Join the conversation:

Photo of Donna Teuber

Hi Mattie Talbert So great to see you at the Build workshop! I'm looking forward to how you build this idea out. Be sure to create a collaborative Google doc and include the link on your collaboration page. I would love to see the steps that a teacher could follow to implement this in a class.

Photo of Paloma Nikolic

I love this idea! There is so much more to do with it! It reminds me of a teacher I had in middle school who did a short unit on finding reliable sources for essays by having us find everything we could on the internet about MLK. It was a huge eye-opener to find how much was published online and how perspectives can color storytelling and historical writing. I wonder if there could be a connection here, with finding ways to compare the single-story challenge to a conversation about fake news or even freedom of speech. Could be too much, but fun to think about!

Photo of Mattie Talbert

Thanks! One of my coaching teachers during my student teaching showed this video to her creative writing class and it stuck with me and I got the stereotype activity from online and adapted it. I think that's a great idea to incorporate fake news and freedom of speech! Thanks for the ideas!

Photo of Michael Schurr

Hi Mattie,

Sounds like a great hook, students love learning through digital media. What was the video? Can you share a link? I'm wondering what you would do next. If the students could have one big take away, one big "Ah-ha" moment from this activity, what want it to be?


Photo of Mattie Talbert

Here's the link: https://www.ted.com/talks/chimamanda_adichie_the_danger_of_a_single_story

I want them to know that they are more than the stereotypes society groups them into and that not all stereotypes are bad.

Photo of Marjorie Rehlander

I LOVE this ted talk!
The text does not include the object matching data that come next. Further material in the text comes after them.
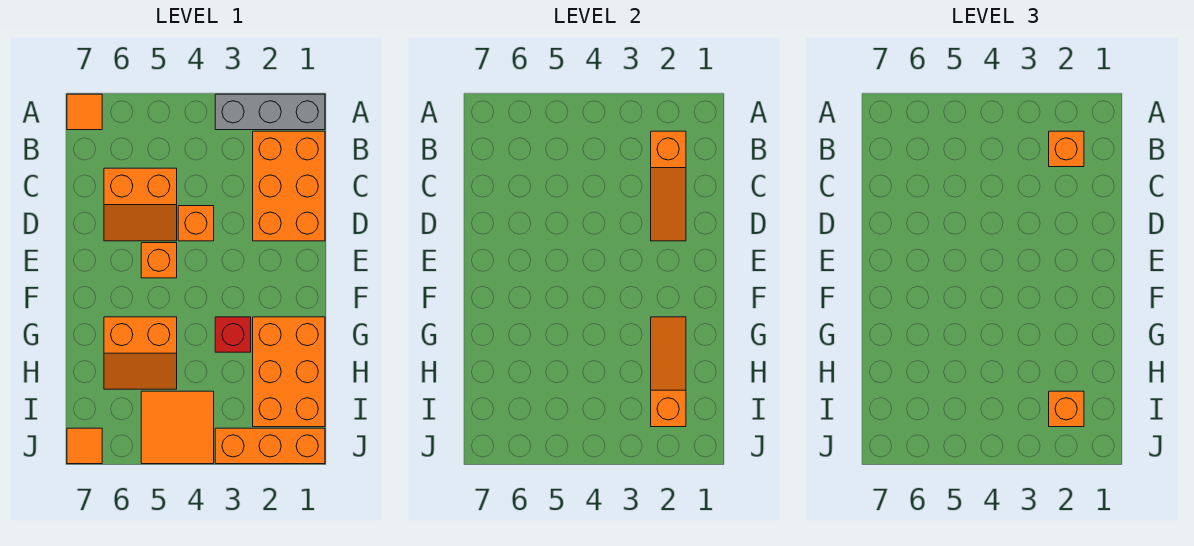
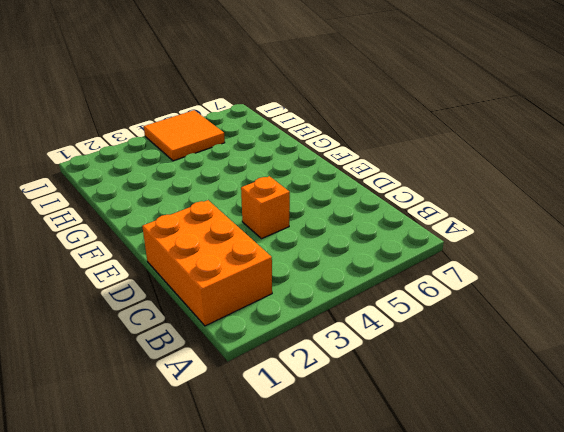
none -> grey brick A1:A3 level 1
none -> orange tile A7 level 1
none -> orange slope C5:D6 level 1 top C

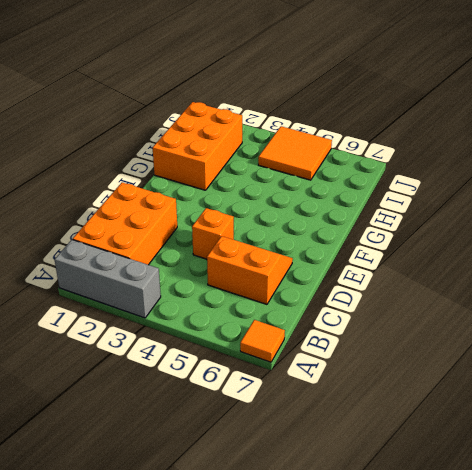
none -> orange brick E5 level 1
none -> red brick G3 level 1
none -> orange slope G5:H6 level 1 top G

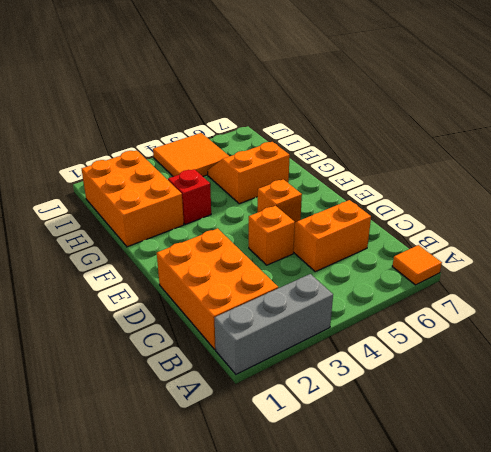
none -> orange brick J1:J3 level 1
none -> orange tile J7 level 1
none -> orange slope B2:D2 level 2 top B

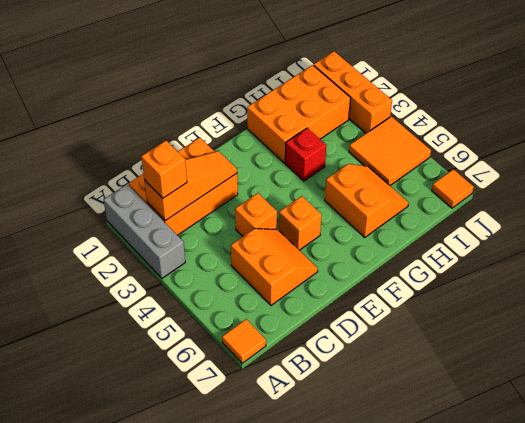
none -> orange slope G2:I2 level 2 top I
none -> orange brick I2 level 3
It is so powerful!... I am not sure what age group you are working with, but I find getting children to share thier own story.. and putting them all together shows the power and kindness in a group or community. Even if it is only I statements.

Photo of Mattie Talbert

Me too! I'm working with high school freshmen. We talked about different stereotypes in school and which stereotypes they fit into based on what they had heard about them. They were engaged and seemed to enjoy the activity!